2. The method for detecting malicious software based on the malicious behavior enhancement pre-training model according to claim 1, wherein the API call sequence data set in step 1 is: and running the real sample software in the sandbox to form a set of extracted API call sequences, wherein the set comprises a label-free API call sequence set for pre-training of a malicious software detection model and a label API call sequence set for fine tuning.

3. The method for detecting malicious software based on the malicious behavior enhancement pre-training model according to claim 2, wherein the specific process of generating the API tuple set reflecting the malicious behavior of the software according to the statistical rule in step 2 is as follows:

2.1, dividing all API call sequences into two groups;

2.2, definition TF represents the frequency of occurrence of a tuple in malware: tf=tn _m MTN, TN therein _m Representing the number of times a tuple appears in malware, the MTN is the total number of tuples of malware;

definition Tw= (TN) _m /TN _αll )*K，Wherein TN is _αll Representing the total number of times a certain tuple appears, K being a parameter;

2.3, defining the TF-TW value as TF×TW, sequencing the TF-TW value from big to small, and extracting the 5% value before the TF-TW as an API tuple set reflecting the malicious behavior of the software.

4. A method for detecting malicious software based on a pre-training model for malicious behavior enhancement according to claim 3, wherein in step 3 and step 4, the unlabeled API call sequence refers to: extracting an API call sequence from software with unknown behavior properties in the API call sequence data set in a sandbox;

5. The method for detecting malicious software based on a pre-training model for malicious behavior enhancement according to claim 4, wherein in step 3, the malicious software detection model comprises an embedded layer, a feature extraction layer and a linear layer which are sequentially connected;

the embedded layer comprises a word embedded layer, a position embedded layer and an API tuple information layer;

the feature extraction layer: the feature extraction layer consists of 12 consecutive transform encoders, after each of which a GELU activation function is used; the encoder also comprises a multi-head attention mechanism and a feedforward layer, wherein the feedforward layer is a two-layer linear mapping and then passes through an activation function RELU.
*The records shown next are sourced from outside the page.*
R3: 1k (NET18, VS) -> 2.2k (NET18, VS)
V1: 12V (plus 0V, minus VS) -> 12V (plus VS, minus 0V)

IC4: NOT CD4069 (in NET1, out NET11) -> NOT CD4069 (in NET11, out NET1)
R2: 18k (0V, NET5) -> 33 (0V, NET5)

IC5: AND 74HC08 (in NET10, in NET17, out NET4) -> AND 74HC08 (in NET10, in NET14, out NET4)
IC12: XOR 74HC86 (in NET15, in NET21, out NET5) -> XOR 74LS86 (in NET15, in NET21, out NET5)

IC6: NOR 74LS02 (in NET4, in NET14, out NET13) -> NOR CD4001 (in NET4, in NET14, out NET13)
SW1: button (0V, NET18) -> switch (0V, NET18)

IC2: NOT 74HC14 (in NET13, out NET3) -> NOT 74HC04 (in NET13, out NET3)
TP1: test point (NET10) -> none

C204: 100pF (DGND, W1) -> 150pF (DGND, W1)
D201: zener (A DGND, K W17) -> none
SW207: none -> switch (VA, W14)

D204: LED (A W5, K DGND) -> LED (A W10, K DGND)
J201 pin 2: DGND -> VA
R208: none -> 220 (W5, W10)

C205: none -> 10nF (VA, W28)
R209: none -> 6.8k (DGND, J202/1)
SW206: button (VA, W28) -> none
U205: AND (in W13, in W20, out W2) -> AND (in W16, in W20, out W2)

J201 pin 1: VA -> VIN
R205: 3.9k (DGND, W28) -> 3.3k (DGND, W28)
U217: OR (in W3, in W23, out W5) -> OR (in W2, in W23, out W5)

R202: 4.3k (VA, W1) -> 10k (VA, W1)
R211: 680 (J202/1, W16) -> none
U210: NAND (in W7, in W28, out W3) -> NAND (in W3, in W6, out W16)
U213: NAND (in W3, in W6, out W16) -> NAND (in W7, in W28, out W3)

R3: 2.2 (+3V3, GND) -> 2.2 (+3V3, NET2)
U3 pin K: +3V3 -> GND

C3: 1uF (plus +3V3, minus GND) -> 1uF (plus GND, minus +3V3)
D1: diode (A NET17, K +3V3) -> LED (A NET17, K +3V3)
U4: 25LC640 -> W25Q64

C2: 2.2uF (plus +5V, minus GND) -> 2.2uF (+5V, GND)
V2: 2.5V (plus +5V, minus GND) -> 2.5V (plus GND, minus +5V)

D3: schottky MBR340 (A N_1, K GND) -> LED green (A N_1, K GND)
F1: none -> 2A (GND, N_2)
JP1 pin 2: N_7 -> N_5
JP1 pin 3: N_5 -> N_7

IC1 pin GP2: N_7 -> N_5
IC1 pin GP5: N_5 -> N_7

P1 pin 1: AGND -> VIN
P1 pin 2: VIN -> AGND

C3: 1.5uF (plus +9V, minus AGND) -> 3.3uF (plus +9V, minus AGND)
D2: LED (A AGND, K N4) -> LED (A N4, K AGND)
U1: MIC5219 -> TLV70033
6. The method for detecting malicious software based on a malicious behavior enhancement pre-training model according to claim 5, wherein the word embedding layer and the position embedding layer are respectively formed by full connection layers; the word embedding layer converts each API in the input API call sequence into a vector with fixed dimension; the position embedding layer is used for representing a vector of position information of each API call in the input sequence and learning the sequence attribute of the input API call sequence;

the API Tuple information layer regards the API Tuple set as a dictionary, according to which, for any sequence of API calls, in addition to the API tuples matched to the API Tuple set, when both the (n-1, n) th and (n, n+1) th are present in the API Tuple set, the (n-1 ) th is considered as an API Tuple, where the (n-1, n) th represents the API Tuple that has been matched, and n-1 and n represent the API call in the matched API Tuple; then, an API tuple matching matrix is established according to the API call sequence and the matched API tuple set, wherein the matched API tuple is filled with 1 in the position in the matrix, and the unmatched position is filled with 0;

7. The method for detecting malicious software based on the malicious behavior enhancement pre-training model according to claim 6, wherein in step 3, the use of the unlabeled API call sequence for continuous pre-training is specifically as follows: inputting the unlabeled API call sequence into a malicious software detection model, and performing Mask Language Model (MLM) training on the malicious software detection model.